Jenewa (ANTARA) - Kantor Hak Asasi Manusia PBB pada Selasa mengatakan bahwa aksi kekerasan, penindasan dan intimidasi semakin meningkat di Myanmar menjelang pemilu 28 Desember yang dikontrol militer.
lembaga internasional tersebut mengemukakan bahwa warga sipil di Myanmar diancam pihak berwenang dan kelompok bersenjata yang menentang kekuasaan pihak militer.
Kepala HAM PBB Volker Turk, mengeluarkan pernyataan yang mendesak penghentian segera praktik-praktik pemaksaan yang terkait dengan pemungutan suara.
“Otoritas militer di Myanmar harus berhenti menggunakan kekerasan brutal untuk memaksa masyarakat memilih, dan berhenti menangkap orang yang mengungkapkan pandangan berbeda,” katanya.
Menurut kantor tersebut, puluhan orang telah ditahan berdasarkan “undang-undang perlindungan pemilu” karena menjalankan kebebasan berekspresi. Beberapa diantaranya telah menerima hukuman berat, termasuk tiga pemuda di Kotapraja Hlaingthaya di Wilayah Yangon yang dipenjara antara 42 dan 49 tahun karena menggantung poster bersifat antipemilu.
Selain itu, tokoh-tokoh terkemuka juga ditangkap, kata kantor tersebut, termasuk sutradara film Mike Tee, aktor Kyaw Win Htut dan komedian Ohn Daing, yang masing-masing dijatuhi hukuman tujuh tahun penjara karena merusak kepercayaan publik setelah mengkritik film propaganda pro pemilu.
Kantor tersebut mengatakan mendapat laporan dari para pengungsi internal di beberapa wilayah di negara tersebut, termasuk Mandalay, yang menyebutkan bahwa mereka akan diserang atau rumahnya akan disita jika tidak kembali untuk memilih.
Salah satu sumber mengatakan: "Mereka mengatakan kepada para pengungsi internal: 'Kalian kembali ke kota (untuk memilih).

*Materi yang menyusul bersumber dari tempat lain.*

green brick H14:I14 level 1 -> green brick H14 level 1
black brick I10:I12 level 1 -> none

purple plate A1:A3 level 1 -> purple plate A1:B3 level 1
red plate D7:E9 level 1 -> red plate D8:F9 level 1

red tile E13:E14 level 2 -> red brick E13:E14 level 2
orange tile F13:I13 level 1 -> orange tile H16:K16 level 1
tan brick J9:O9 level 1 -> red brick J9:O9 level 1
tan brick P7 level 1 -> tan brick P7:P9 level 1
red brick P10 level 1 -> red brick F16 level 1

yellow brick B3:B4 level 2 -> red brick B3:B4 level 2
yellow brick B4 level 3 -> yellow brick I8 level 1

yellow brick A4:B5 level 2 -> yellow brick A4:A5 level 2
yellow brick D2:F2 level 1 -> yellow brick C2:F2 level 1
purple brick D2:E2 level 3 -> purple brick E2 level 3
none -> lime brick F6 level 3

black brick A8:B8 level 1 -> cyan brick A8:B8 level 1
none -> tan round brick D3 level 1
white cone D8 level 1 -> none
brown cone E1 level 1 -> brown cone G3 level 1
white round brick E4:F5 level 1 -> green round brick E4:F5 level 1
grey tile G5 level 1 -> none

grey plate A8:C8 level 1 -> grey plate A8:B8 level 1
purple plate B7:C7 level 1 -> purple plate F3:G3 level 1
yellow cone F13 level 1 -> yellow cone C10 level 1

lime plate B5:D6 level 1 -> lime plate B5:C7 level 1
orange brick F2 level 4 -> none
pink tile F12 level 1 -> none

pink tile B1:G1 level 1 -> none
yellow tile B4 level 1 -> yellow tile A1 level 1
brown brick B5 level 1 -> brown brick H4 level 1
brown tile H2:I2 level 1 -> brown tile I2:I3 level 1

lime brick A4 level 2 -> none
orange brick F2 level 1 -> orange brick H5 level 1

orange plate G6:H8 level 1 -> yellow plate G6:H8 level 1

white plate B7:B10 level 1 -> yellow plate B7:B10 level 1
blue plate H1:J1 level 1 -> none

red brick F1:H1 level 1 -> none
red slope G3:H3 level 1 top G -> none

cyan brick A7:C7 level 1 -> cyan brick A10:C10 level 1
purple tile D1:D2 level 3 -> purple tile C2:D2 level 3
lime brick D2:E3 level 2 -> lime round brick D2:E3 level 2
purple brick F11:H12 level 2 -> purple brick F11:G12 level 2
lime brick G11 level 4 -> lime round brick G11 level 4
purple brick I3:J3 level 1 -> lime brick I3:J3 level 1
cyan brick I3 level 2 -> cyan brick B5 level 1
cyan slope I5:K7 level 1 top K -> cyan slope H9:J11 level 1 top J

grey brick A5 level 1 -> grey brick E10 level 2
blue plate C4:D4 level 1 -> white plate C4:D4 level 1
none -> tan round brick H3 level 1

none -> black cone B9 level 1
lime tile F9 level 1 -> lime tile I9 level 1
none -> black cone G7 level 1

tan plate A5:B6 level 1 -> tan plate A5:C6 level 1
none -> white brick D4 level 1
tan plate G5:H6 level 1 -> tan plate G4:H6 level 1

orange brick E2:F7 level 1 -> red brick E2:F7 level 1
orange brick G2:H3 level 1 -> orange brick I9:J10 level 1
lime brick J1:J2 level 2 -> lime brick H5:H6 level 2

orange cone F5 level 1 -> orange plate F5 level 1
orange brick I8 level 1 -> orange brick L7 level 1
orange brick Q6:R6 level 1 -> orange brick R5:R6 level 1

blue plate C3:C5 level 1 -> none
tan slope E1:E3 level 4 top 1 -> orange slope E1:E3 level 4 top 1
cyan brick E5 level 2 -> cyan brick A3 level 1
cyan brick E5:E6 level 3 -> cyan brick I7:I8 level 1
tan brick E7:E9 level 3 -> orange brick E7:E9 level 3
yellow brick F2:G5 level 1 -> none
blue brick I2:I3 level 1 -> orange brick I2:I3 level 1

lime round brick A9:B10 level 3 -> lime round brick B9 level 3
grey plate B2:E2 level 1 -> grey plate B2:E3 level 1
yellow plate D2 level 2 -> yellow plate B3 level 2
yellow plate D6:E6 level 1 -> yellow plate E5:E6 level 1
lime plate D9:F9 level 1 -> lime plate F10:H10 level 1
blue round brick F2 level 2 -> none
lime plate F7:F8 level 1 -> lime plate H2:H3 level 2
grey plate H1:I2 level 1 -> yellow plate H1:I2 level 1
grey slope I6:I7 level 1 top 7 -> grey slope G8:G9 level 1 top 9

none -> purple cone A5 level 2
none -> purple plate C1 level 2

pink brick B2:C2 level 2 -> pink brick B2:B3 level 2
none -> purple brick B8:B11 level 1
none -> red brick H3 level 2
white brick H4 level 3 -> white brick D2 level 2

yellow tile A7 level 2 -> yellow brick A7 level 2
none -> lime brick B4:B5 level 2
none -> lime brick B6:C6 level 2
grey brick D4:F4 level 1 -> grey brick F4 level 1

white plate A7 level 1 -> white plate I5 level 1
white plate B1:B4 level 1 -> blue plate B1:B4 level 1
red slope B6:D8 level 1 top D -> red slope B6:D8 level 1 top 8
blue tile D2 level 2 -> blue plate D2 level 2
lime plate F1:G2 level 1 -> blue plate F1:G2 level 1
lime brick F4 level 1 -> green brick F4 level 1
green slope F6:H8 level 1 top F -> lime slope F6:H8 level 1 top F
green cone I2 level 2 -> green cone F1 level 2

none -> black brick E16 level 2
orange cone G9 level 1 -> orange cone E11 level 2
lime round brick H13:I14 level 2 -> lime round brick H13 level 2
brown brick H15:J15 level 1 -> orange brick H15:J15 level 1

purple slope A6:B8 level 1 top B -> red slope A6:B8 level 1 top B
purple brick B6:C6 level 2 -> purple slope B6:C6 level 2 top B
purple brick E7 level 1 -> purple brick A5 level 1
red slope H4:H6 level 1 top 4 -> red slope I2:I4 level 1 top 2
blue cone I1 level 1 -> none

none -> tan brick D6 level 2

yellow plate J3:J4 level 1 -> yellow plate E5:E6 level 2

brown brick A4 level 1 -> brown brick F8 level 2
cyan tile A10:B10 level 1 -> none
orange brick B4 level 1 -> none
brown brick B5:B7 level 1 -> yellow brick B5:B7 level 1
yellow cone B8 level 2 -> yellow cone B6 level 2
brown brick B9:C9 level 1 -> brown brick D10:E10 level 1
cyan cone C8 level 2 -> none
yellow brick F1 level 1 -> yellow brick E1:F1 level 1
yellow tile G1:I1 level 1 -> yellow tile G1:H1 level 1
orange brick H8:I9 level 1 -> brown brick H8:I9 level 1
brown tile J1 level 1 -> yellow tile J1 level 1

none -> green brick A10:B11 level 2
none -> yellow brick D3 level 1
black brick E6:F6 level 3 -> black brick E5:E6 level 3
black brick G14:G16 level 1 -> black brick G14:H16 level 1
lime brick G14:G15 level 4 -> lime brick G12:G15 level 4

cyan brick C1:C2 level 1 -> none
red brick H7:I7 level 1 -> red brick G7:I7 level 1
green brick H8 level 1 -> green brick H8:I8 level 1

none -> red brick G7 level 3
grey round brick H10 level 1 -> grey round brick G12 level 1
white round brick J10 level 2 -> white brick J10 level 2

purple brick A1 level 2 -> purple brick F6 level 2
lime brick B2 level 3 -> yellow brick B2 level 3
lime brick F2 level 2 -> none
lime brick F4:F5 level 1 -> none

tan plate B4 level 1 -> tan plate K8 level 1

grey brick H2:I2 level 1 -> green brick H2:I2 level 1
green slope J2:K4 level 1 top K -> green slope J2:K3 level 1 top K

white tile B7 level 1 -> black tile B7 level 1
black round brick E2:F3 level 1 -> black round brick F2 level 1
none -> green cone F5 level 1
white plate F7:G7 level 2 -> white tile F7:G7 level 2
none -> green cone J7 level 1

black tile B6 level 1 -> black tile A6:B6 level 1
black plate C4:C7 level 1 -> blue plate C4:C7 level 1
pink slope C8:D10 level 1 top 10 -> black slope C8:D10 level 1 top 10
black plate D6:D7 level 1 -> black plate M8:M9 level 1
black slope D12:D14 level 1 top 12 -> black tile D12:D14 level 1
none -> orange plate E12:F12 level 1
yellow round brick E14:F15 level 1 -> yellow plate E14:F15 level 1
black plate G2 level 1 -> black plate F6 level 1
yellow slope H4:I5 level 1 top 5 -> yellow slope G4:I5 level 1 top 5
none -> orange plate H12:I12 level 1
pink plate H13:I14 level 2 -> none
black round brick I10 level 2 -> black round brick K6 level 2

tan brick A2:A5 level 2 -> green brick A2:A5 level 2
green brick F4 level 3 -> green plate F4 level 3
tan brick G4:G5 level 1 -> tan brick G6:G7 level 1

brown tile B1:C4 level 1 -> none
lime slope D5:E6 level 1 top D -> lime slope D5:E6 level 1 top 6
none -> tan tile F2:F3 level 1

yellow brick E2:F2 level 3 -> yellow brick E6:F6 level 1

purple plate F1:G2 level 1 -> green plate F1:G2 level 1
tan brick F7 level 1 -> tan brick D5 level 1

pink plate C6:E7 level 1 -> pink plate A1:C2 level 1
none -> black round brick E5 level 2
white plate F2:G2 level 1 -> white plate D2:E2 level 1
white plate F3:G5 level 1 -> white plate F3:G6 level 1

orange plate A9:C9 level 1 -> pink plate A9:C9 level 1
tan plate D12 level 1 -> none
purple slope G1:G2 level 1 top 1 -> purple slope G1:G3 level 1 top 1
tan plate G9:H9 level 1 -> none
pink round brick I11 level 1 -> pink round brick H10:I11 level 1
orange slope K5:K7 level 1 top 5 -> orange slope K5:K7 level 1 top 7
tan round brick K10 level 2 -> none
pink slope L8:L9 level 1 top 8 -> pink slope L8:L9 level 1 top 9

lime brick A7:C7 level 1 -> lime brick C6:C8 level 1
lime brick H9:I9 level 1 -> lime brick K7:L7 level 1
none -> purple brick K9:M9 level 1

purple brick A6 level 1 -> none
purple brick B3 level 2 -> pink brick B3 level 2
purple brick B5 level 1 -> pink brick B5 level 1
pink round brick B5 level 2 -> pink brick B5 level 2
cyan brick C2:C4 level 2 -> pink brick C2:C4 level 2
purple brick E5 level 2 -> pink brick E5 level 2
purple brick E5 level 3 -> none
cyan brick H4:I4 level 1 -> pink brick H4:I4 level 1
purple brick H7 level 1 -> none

Jika Anda tidak kembali, kami akan terus mengebom Anda.'"
“Memaksa para pengungsi untuk melakukan pemulangan yang tidak aman dan tidak sukarela adalah pelanggaran hak asasi manusia,” kata Turk.
Kelompok bersenjata yang menentang militer juga mengeluarkan ancaman. Sebelumnya pada November, para guru diculik dan kantor pemilu di Yangon dibom, sehingga melukai beberapa staf penyelenggaraan pemilu, sebutnya.
“Pemilu ini jelas berlangsung di lingkungan yang penuh kekerasan dan penindasan,” kata Turk.
“Tidak ada kondisi untuk melaksanakan hak kebebasan berekspresi, berserikat, atau berkumpul secara damai yang memungkinkan partisipasi masyarakat secara bebas dan bermakna,” papar dia melanjutkan.
Junta militer Myanmar menggulingkan pemerintahan terpilih Aung San Suu Kyi pada Februari 2021.